近期,生物演化与环境科教融合中心的Norman MacLeod教授与来自希伯来大学生命科学学院的Liora Kolska Howritz教授合作完成的研究“Machine-Learning Strategies for Testing Patterns of Morphological Variation in Small Samples: Sexual Dimorphism in Gray Wolf (Canis lupus) Crania”在国际生物学期刊BMC Biology上发表。该研究使用少量以色列灰狼的头盖骨样本,对其独特的性双形现象进行了检测。研究对三种机器学习方法进行了横向比较,分别是针对头骨轮廓的椭圆傅里叶多元线性判别分析、朴素贝叶斯机器学习分析,以及针对完整头骨图像的嵌入式深度学习神经网络分析。
此项研究关注的是犬类驯化过程中不同阶段的形态变异这一重大主题,研究结果所涵盖的仅是其中的初始成果。在诸如此类的研究中,样本量稀少这一问题一直难以突破,许多具有重要科学意义的形态学信息就储存在这些少量个体组成的小样本中。在以往的研究中,只能依靠类似样本的拼合来达到充足的样本数,否则很难完成假设检验。但事实上,这些具有区域性特征的小数量样本往往非常珍贵,就算有其他地区的样本可与之合并,也会因样本地理分布范围的增加而造成空间均值分辨率的降低。此项研究中使用的方法,则成功地解决了这一问题。文中的方法和步骤,可用于区分微弱但高度结构化的组间形态差异,达到了前所未有的分辨率,并且具有高度普适性。

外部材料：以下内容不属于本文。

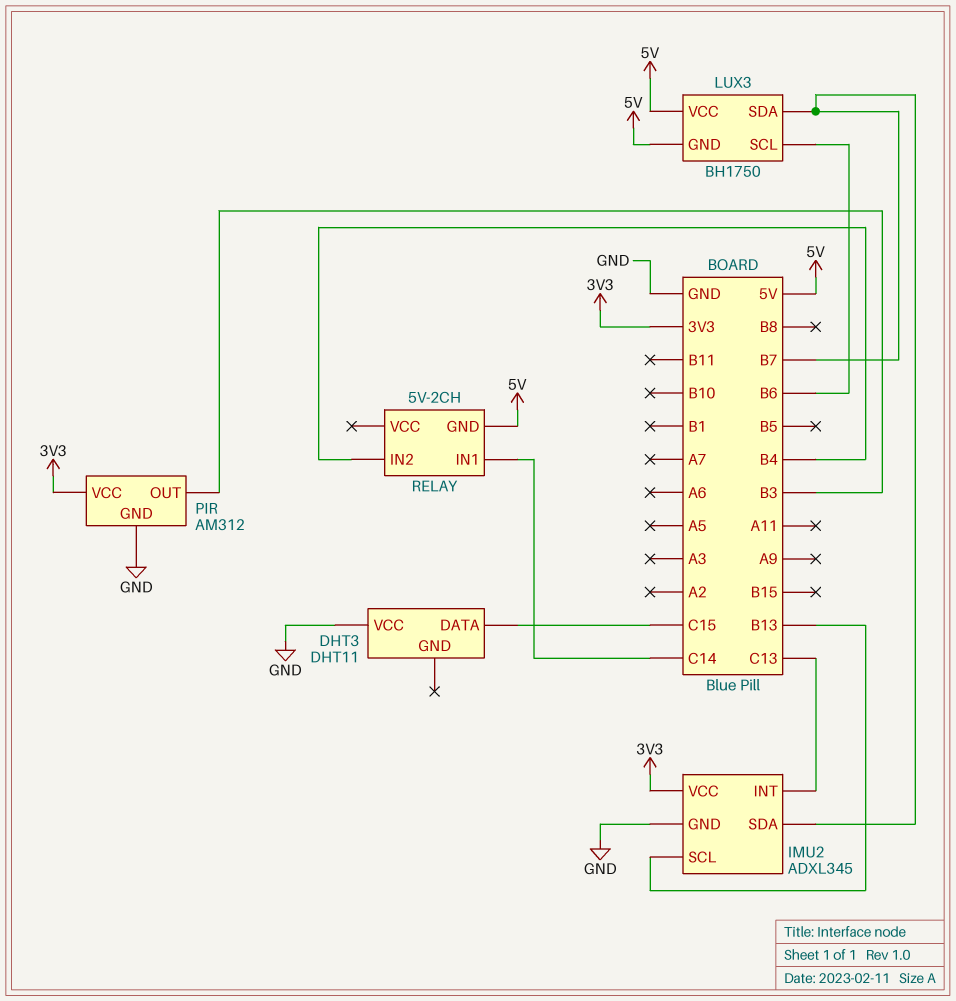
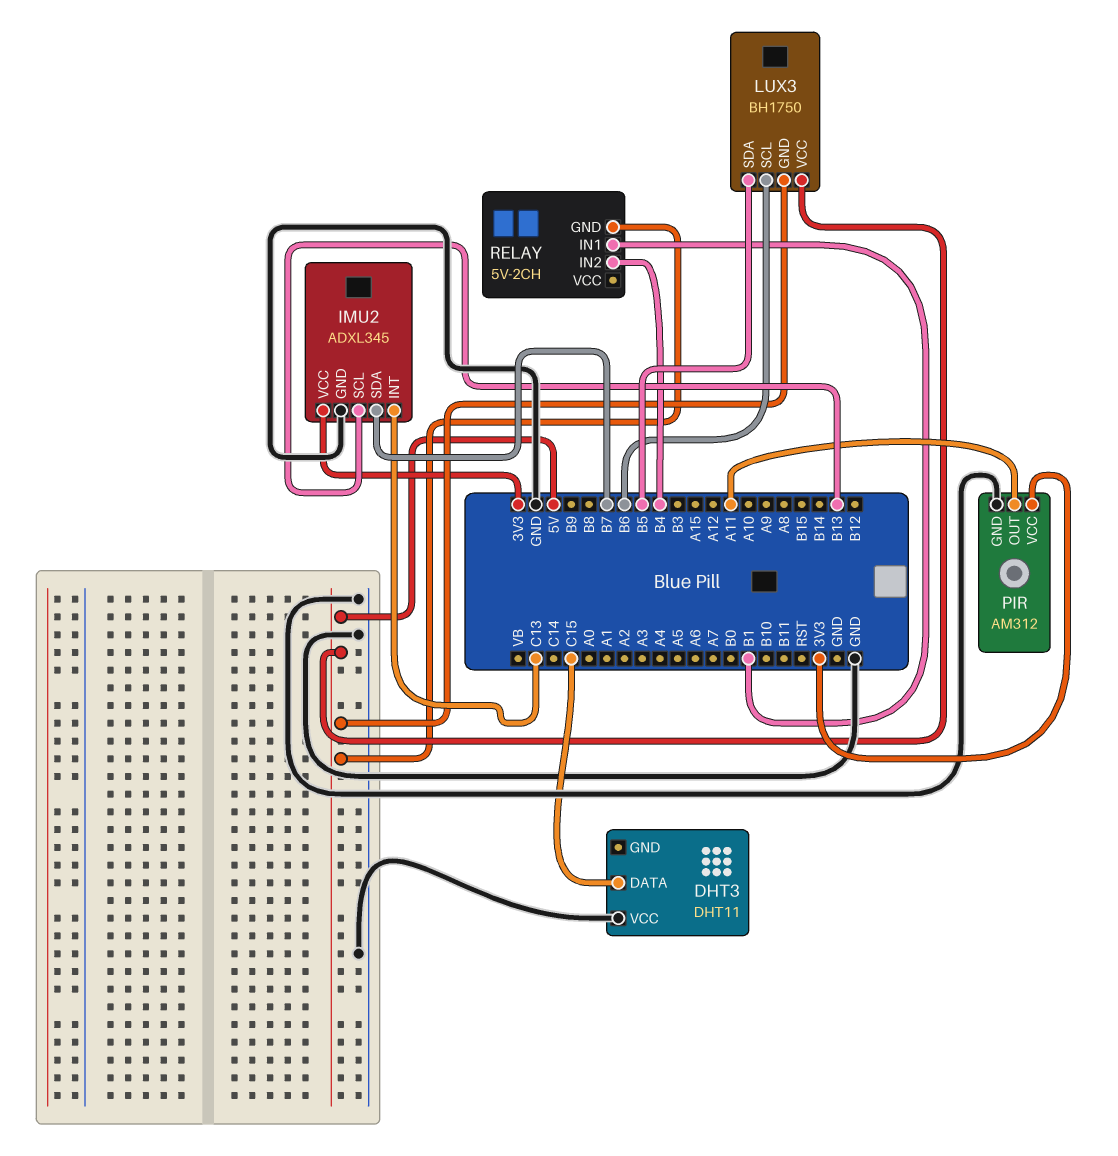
LUX3 pin SDA: B7 -> B5
PIR pin OUT: B3 -> A11
RELAY pin IN1: C14 -> B1

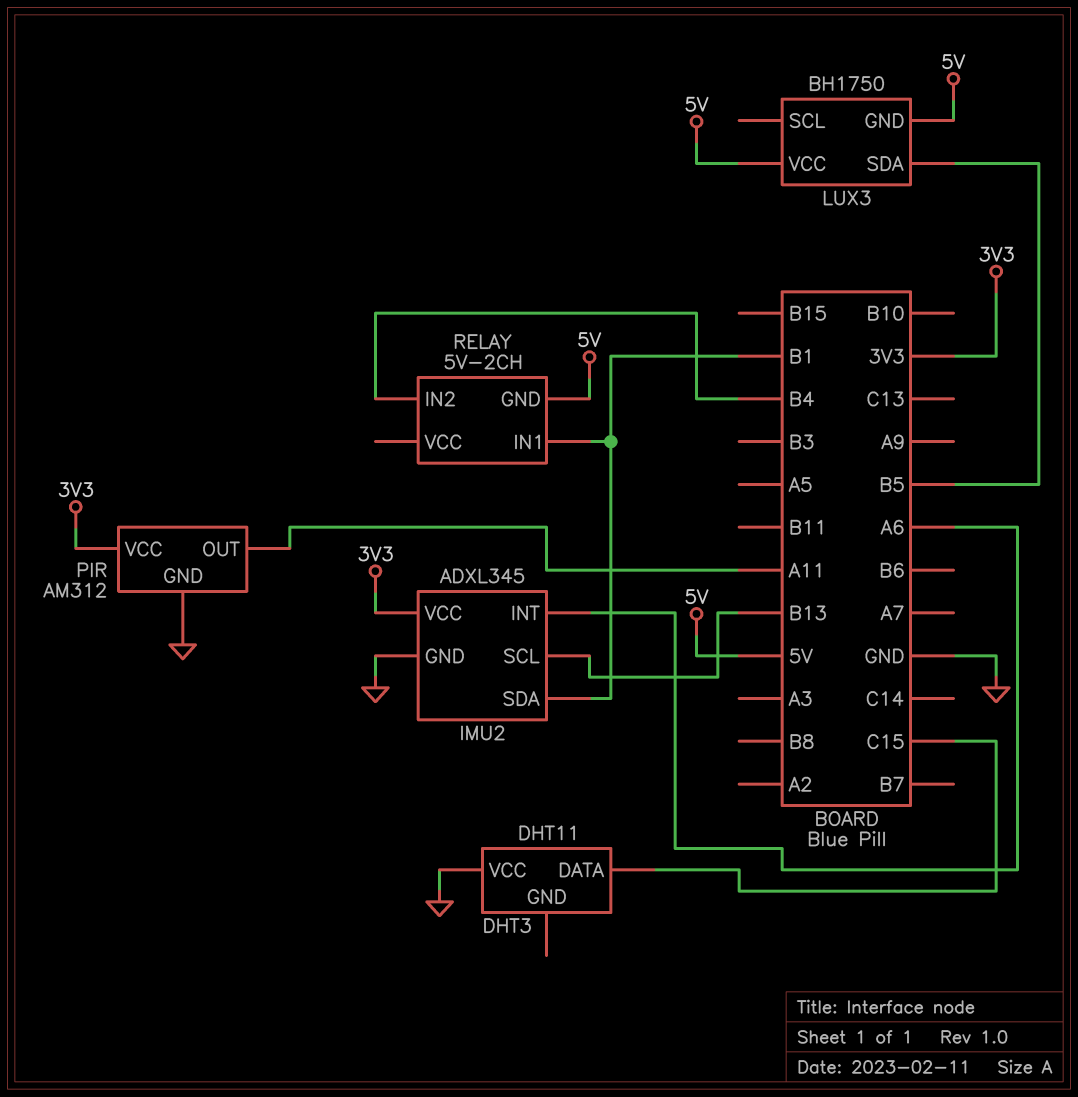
IMU2 pin INT: C13 -> A6
IMU2 pin SDA: B7 -> B1
LUX3 pin SCL: B6 -> none

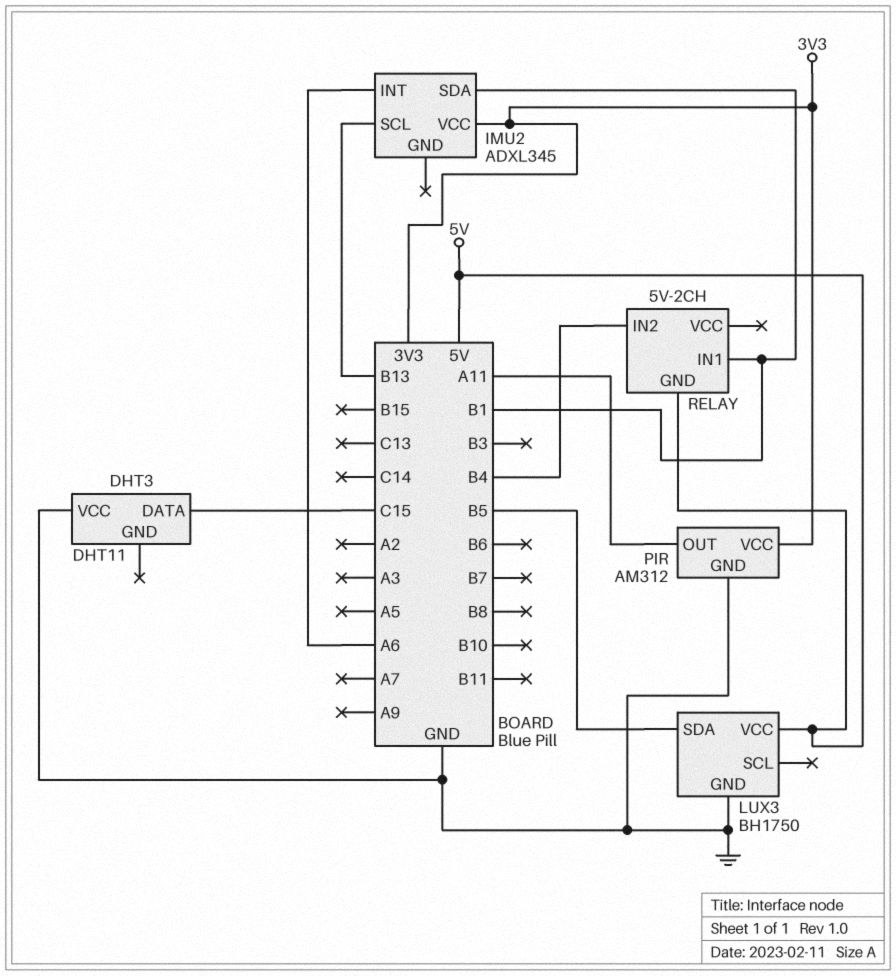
IMU2 pin GND: GND -> none
LUX3 pin GND: 5V -> GND

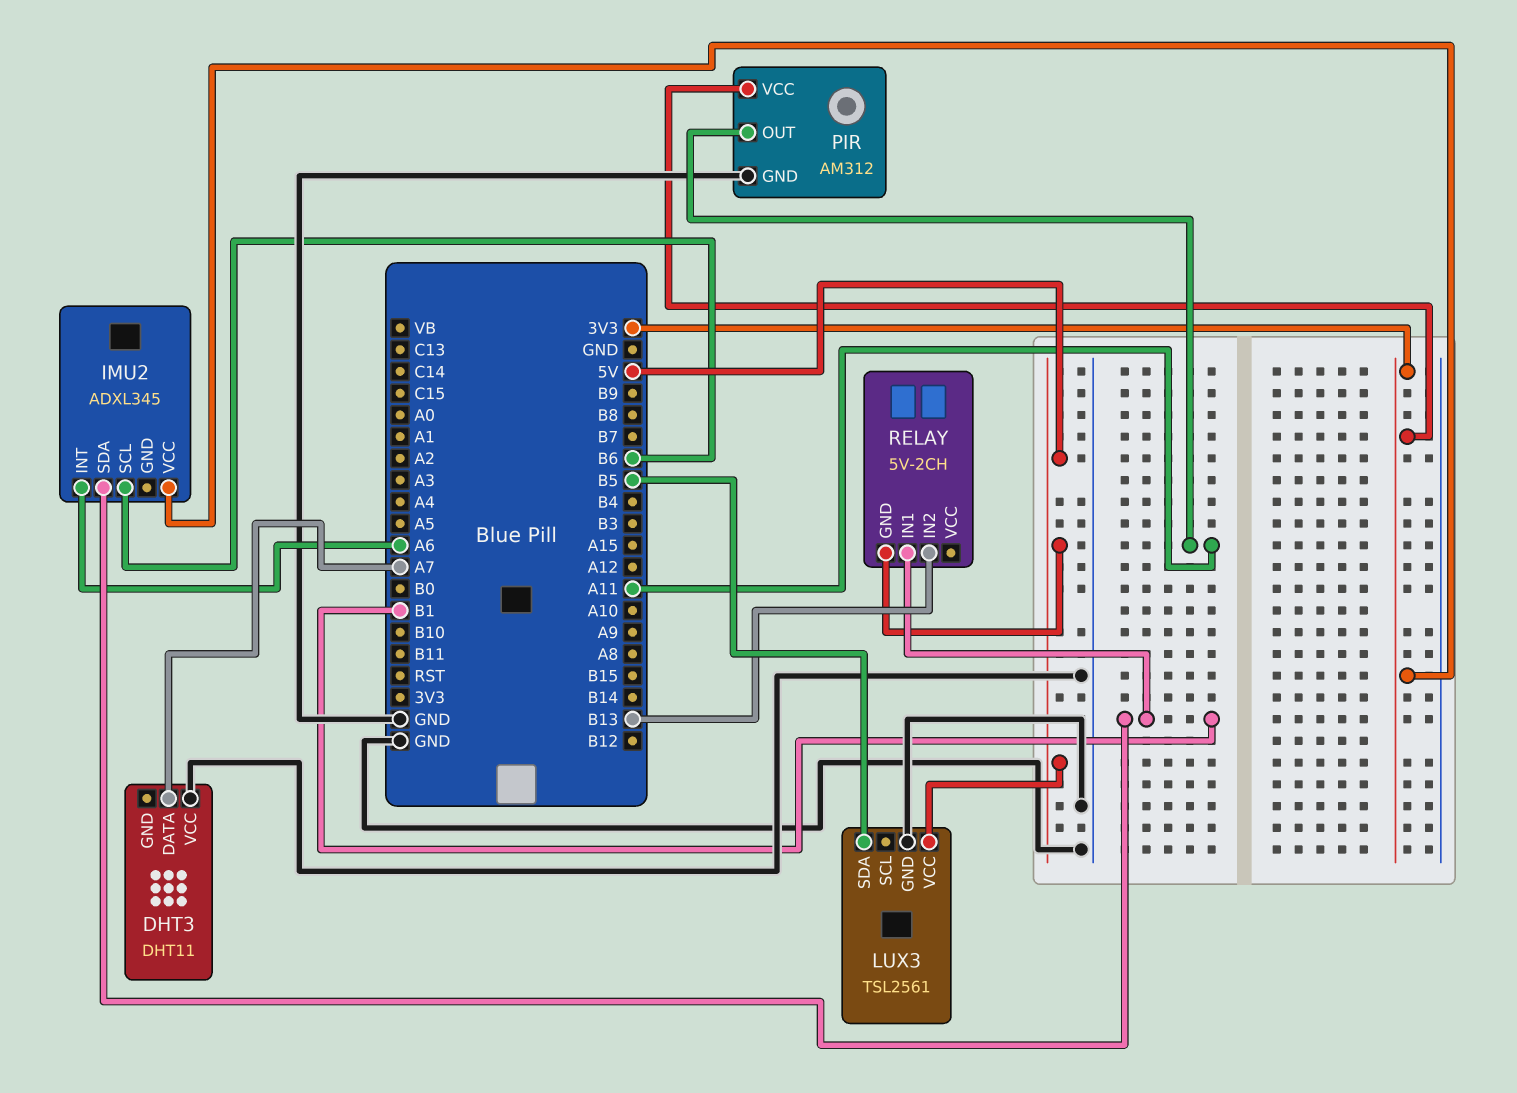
DHT3 pin DATA: C15 -> A7
IMU2 pin SCL: B13 -> B6
LUX3: BH1750 -> TSL2561
RELAY pin IN2: B4 -> B13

研究证明,对图像整体进行深度学习分析的方法远远优于对形态轮廓的椭圆傅里叶线性分析方法(主成分分析PCA和典型变量分析CVA)以及传统的机器学习方法(朴素贝叶斯法)。后两种方法中,研究对象的形态信息是通过对其平面几何形态的采集来实现的,得到的信息有限。而直接将图像作为形态学研究对象,可以很大程度上破除这些限制。进一步结合非线性深度学习分析,则可以准确揭示组间的结构化差异。 此研究揭示了简单有机形态中蕴含的生物学信息,也为博物馆小样本藏品的演化生物学、生物地理学、发育生物学等研究提供了有效的途径。
色列灰狼头盖骨背面及侧面的3D扫描图示
BMC Biology是Springer Nature旗下BMC系列的300多种开放获取、经过同行评审的期刊之一。它致力于共享科学、技术、工程和医学研究领域的发现,目前的影响因子(7.30)在整个动物科学和动物学期刊中排名第四。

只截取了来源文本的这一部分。